Our limits will not permit us to quote any of the remaining poems of this volume in full, and we conclude our extracts with a few passages penciled while in a hasty reading. In the piece entitled The Kings of Sorrow, the poet sings:
Was He not sad amid the grief and strife, the Lord of light and life,
Whose torture made humanity divine, upon that woful hill of Palestine?
Then is it not far better thus to be, thoughtful, and brave, and melancholy,
Than given up to idle revelry, amid the unreligious brood of folly?
For our sorrow is a worship, worship true, and pure, and calm,
Sounding from the choir of duty like a high, heroic psalm,
In its very darkness bearing to the bleeding heart a balm.
Brothers, we must have no wailing: do we agonize alone?
Look at all the pallid millions; hear a universal moan,
From the mumbling, low-browed Bushman to a Lytton on his throne.
Nor shall we have coward faltering: Brothers! we must be sublime
By due labor at the forges blazing in the cave of Time;
Knowing life was made for duty, and that only cowards prate
Of a search for Happy Valley and the hard decrees of fate:
Seeing through this night of mourning all the future as a star,
And a joy at last appearing on the centuries afar,
When the meaning of the sorrow, when the mystery shall be plain,
When the Earth shall see her rivers roll through Paradise again.
O! the vision gives to sorrow something white and purple-plumed:
Even the hurricane of Evil comes a hurricane perfumed.
In the same:
... The Storm is silent while we speak;
The awe-struck Cloud hath paused above the peak;
The far Volcano statlier waves on high
His smoking censer to the solemn sky;
And see, the troubled Ocean folds his hands
With a great patience on the yellow sands.
In Rest:
So rest! and Rest shall slay your many woes;
Motion is god-like—god-like is repose,
A mountain-stillness, of majestic might,
Whose peaks are glorious with the quiet light
Of suns when Day is at his solemn close.
Nor deem that slumber must ignoble be.
Jove labored lustily once in airy fields;
And over the cloudy lea
He planted many a budding shoot
Whose liberal nature daily, nightly yields
A store of starry fruit.
His labor done, the weary god went back
Up the long mountain track
To his great house; there he did wile away
With lightest thought a well-won holiday;
For all the Powers crooned softly an old tune
Wishing their Sire might sleep
Through all the sultry noon
And cold blue night;
And very soon
They heard the awful Thunderer breathing low and deep.

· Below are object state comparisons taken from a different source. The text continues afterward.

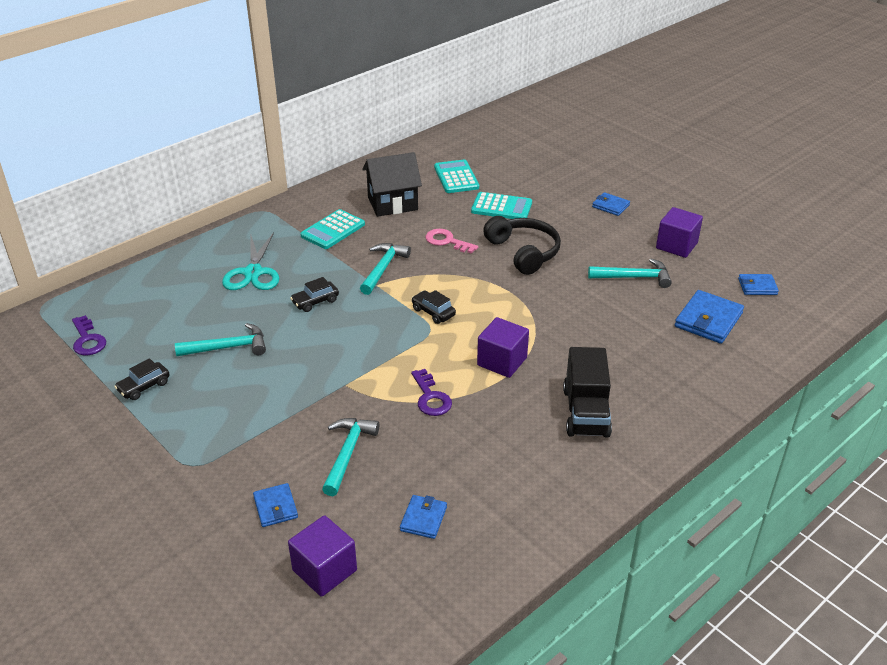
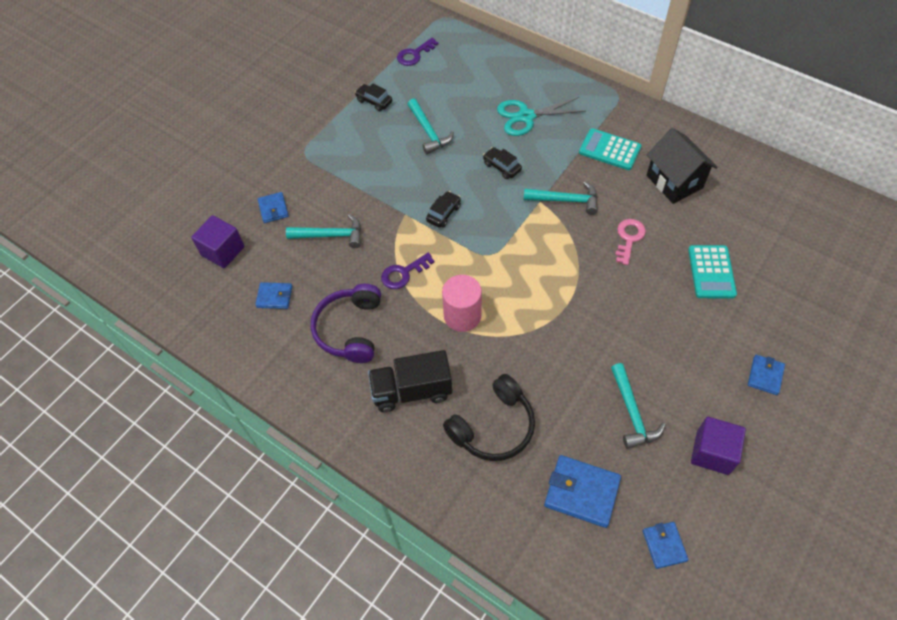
camera: 80 degrees right, 20 degrees up
(275, 507) = (273, 209): blue wallet -> blue wallet turned 75 degrees counterclockwise
(433, 312) = (515, 251): black car -> black car (443, 213)
(456, 177) = (750, 222): turquoise calculator -> none
(494, 452) = (350, 329): none -> purple headphones
(502, 361) = (462, 315): purple cube -> pink cylinder
(524, 252) = (637, 305): black headphones -> black headphones (494, 427)

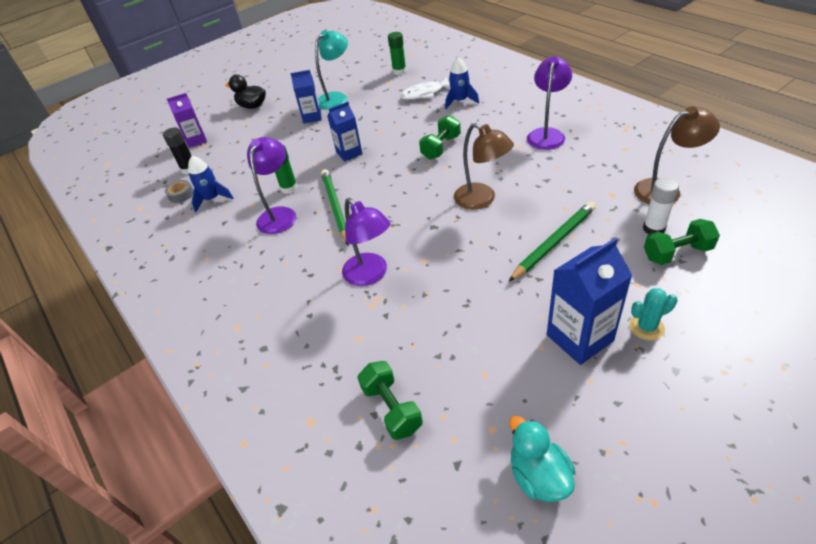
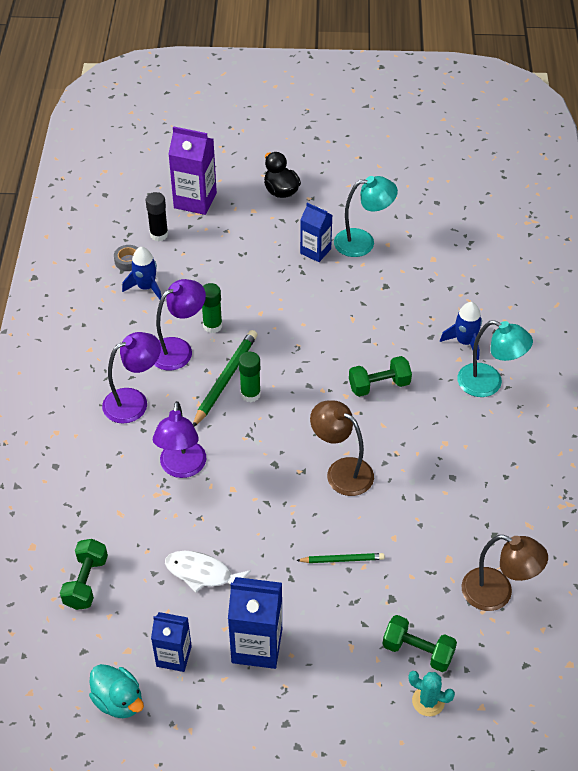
camera: 35 degrees right, 5 degrees up
(196, 140) = (195, 200): purple carton -> purple carton, size x1.55
(349, 153) = (298, 325): blue carton -> blue carton (174, 656)
(399, 71) = (459, 252): green glue stick -> green glue stick (250, 394)
(425, 93) = (446, 304): white fish -> white fish (202, 573)
(482, 200) = (341, 471): brown lamp -> brown lamp turned 135 degrees clockwise
(501, 108) = (489, 384): none -> turquoise lamp
(538, 476) = (118, 701): turquoise duck -> turquoise duck turned 120 degrees clockwise
(547, 134) = (486, 450): purple lamp -> purple lamp (134, 402)
(554, 242) = (342, 559): green pencil -> green pencil, size x0.59
(646, 327) = (310, 680): turquoise cactus -> turquoise cactus (428, 701)
(653, 229) = (432, 617): white glue stick -> none

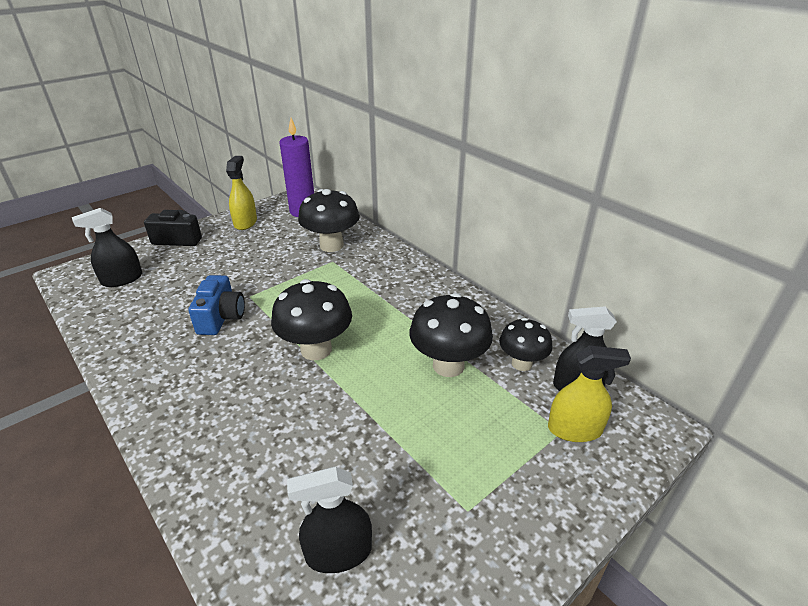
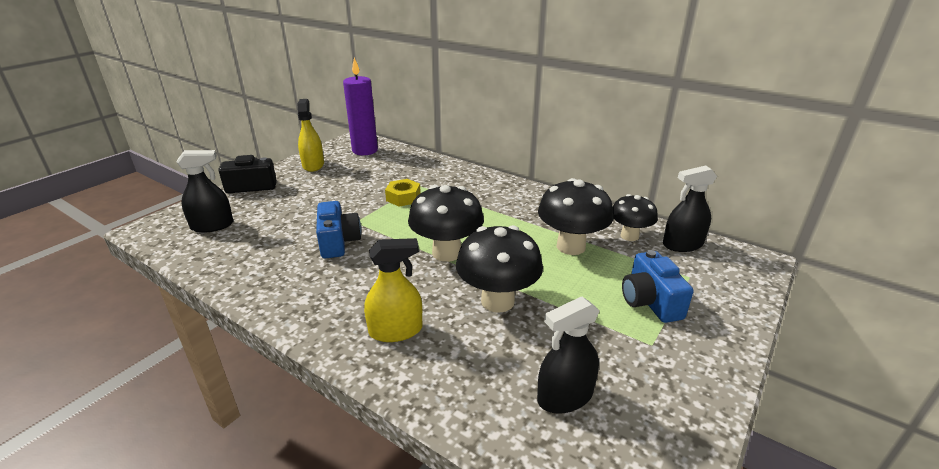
camera: 15 degrees left, 5 degrees down
(122, 279) = (212, 226): black spray bottle -> black spray bottle turned 150 degrees counterclockwise
(309, 274) = (403, 197): none -> yellow nut
(331, 245) = (409, 173): black mushroom -> black mushroom (497, 301)
(496, 455) = (650, 302): none -> blue camera
(574, 429) = (698, 274): yellow spray bottle -> yellow spray bottle (396, 330)

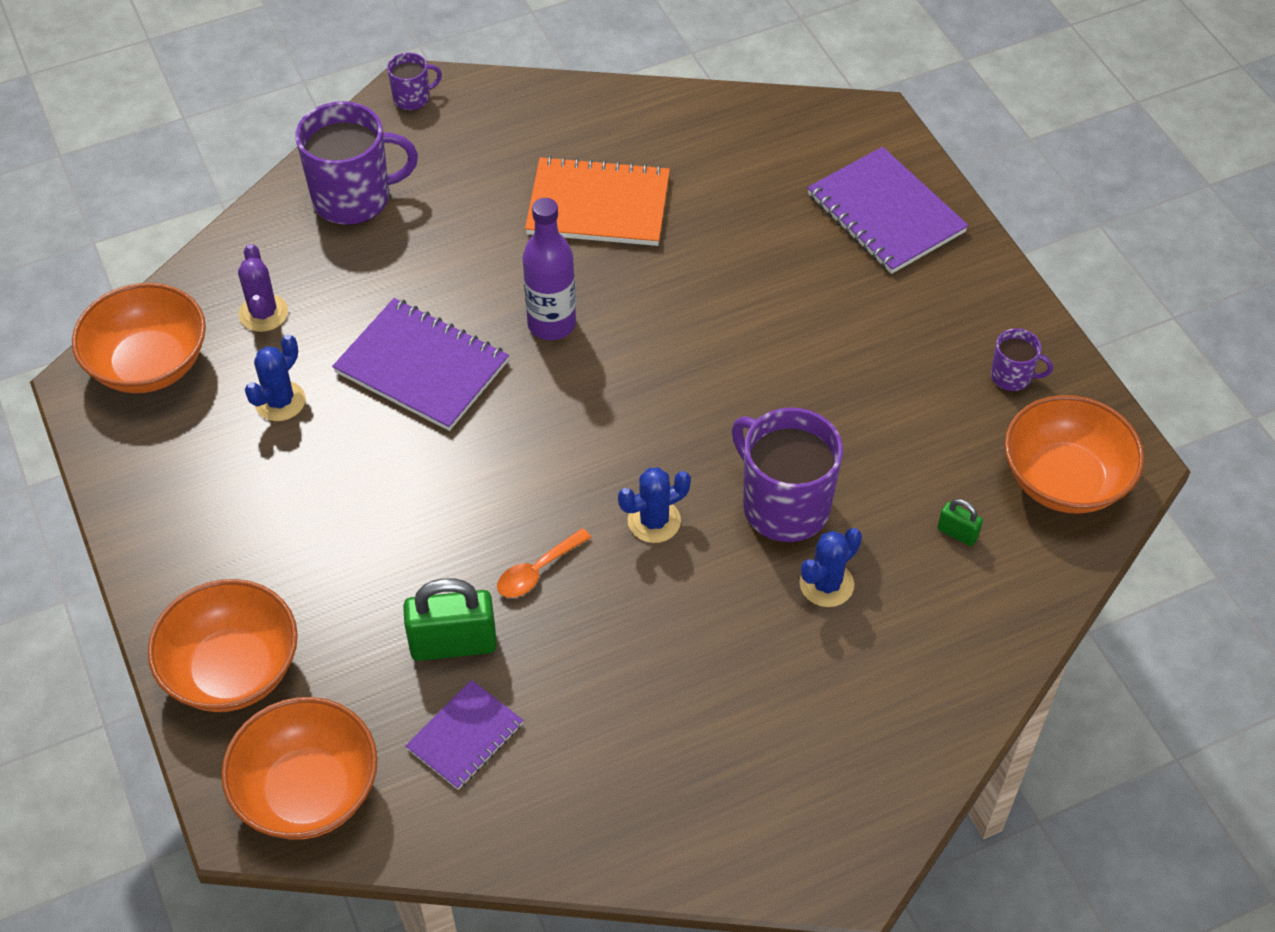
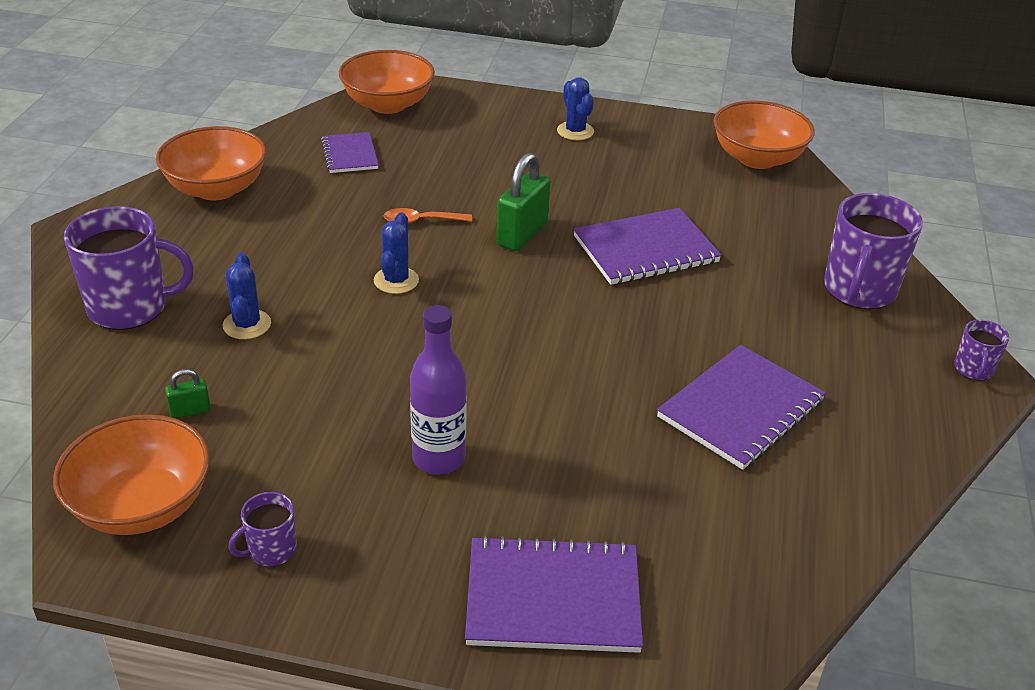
camera: 125 degrees right, 15 degrees down
(232, 670) = (490, 110): orange bowl -> orange bowl (216, 189)
(263, 313) = (765, 210): purple cactus -> none
(280, 401) = (674, 189): blue cactus -> blue cactus (575, 131)
(453, 644) = (412, 174): green padlock -> green padlock (522, 234)
(537, 571) = (421, 221): orange spoon -> orange spoon turned 90 degrees counterclockwise
(551, 324) = (626, 321): purple bottle -> purple bottle (438, 458)
(598, 205) = (740, 409): orange notebook -> purple notebook
(784, 506) = (330, 341): purple mug -> purple mug (130, 307)

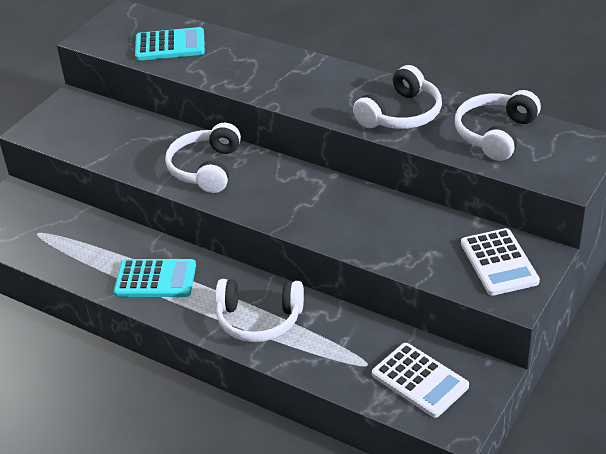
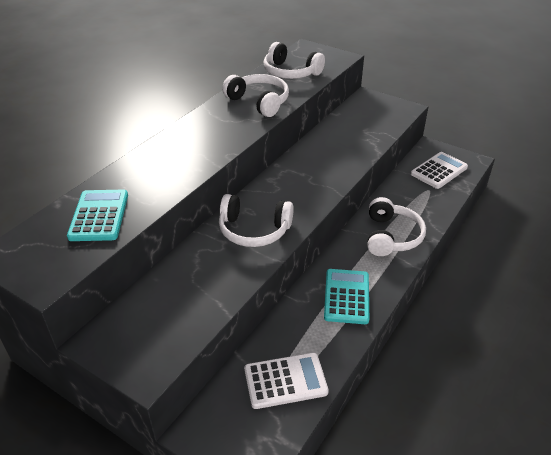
camera: 90 degrees left, 0 degrees up
(499, 262) = (374, 109): white calculator -> white calculator (285, 381)

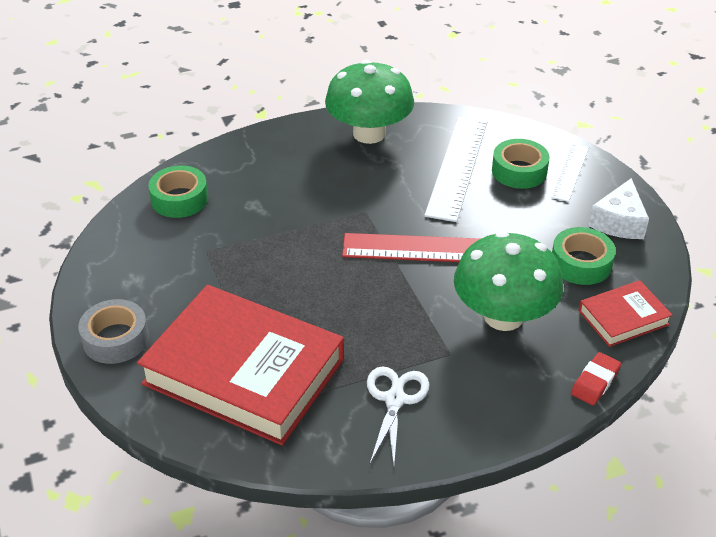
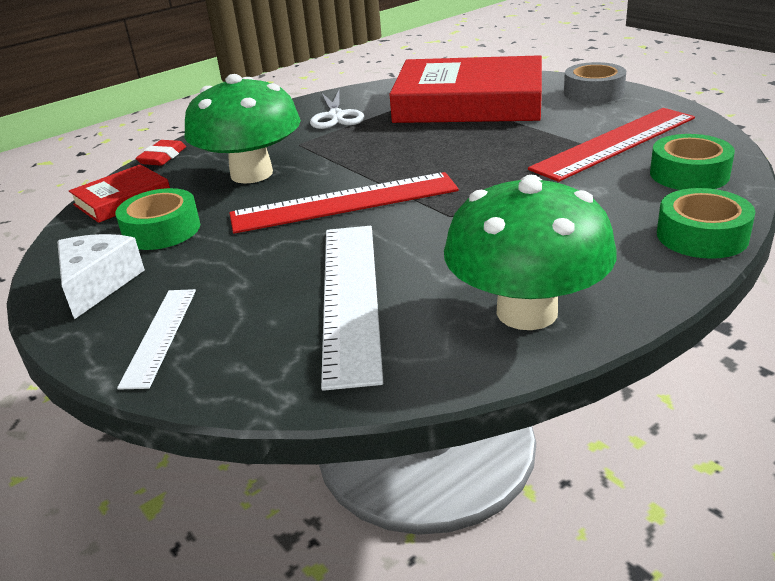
camera: 165 degrees right, 10 degrees down
(186, 250) = (615, 143): none -> red ruler
(519, 171) = (247, 316): green tape -> green tape (702, 236)

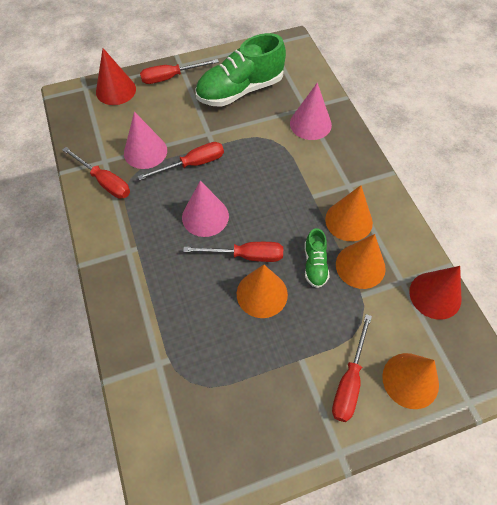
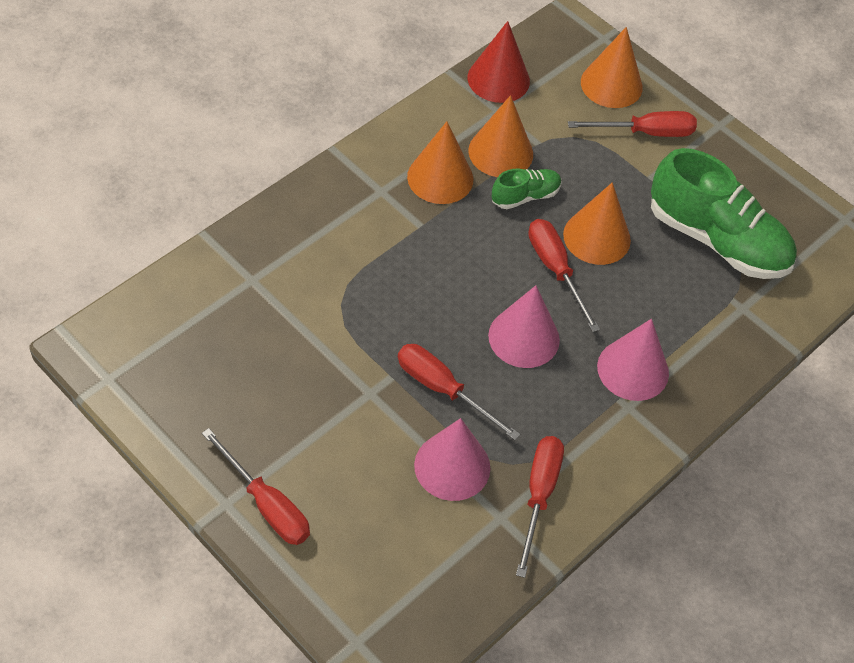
camera: 120 degrees left, 5 degrees down
(116, 90) = (340, 582): red cone -> none
(240, 90) = (252, 382): green shoe -> green shoe (717, 240)
(310, 124) = (284, 264): pink cone -> pink cone (633, 369)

And in the hush that dropped adown the spheres,
And in the quiet of the awe-struck space,
The worlds learned worship at the birth of years:
They looked upon their Lord's calm, kingly face.
And bade Religion come and kiss each starry place.
In the same:
See what a languid glory binds
The long dim chambers of the darkling West,
While far below yon azure river winds
Like a blue vein on sleeping Beauty's breast.
In The Gods of Old:
Not realmless sit the ancient gods
Upon their mountain-thrones
In that old glorious Grecian Heaven
Of regal zones.
A languor o'er their stately forms
May lie,
And a sorrow on their wide white brows,
King-dwellers of the sky!
But theirs is still that large imperial throng
Of starry thoughts and firm but quiet wills,
That murmured past the blind old King of Song,
When staring round him on the Thunderer's hills.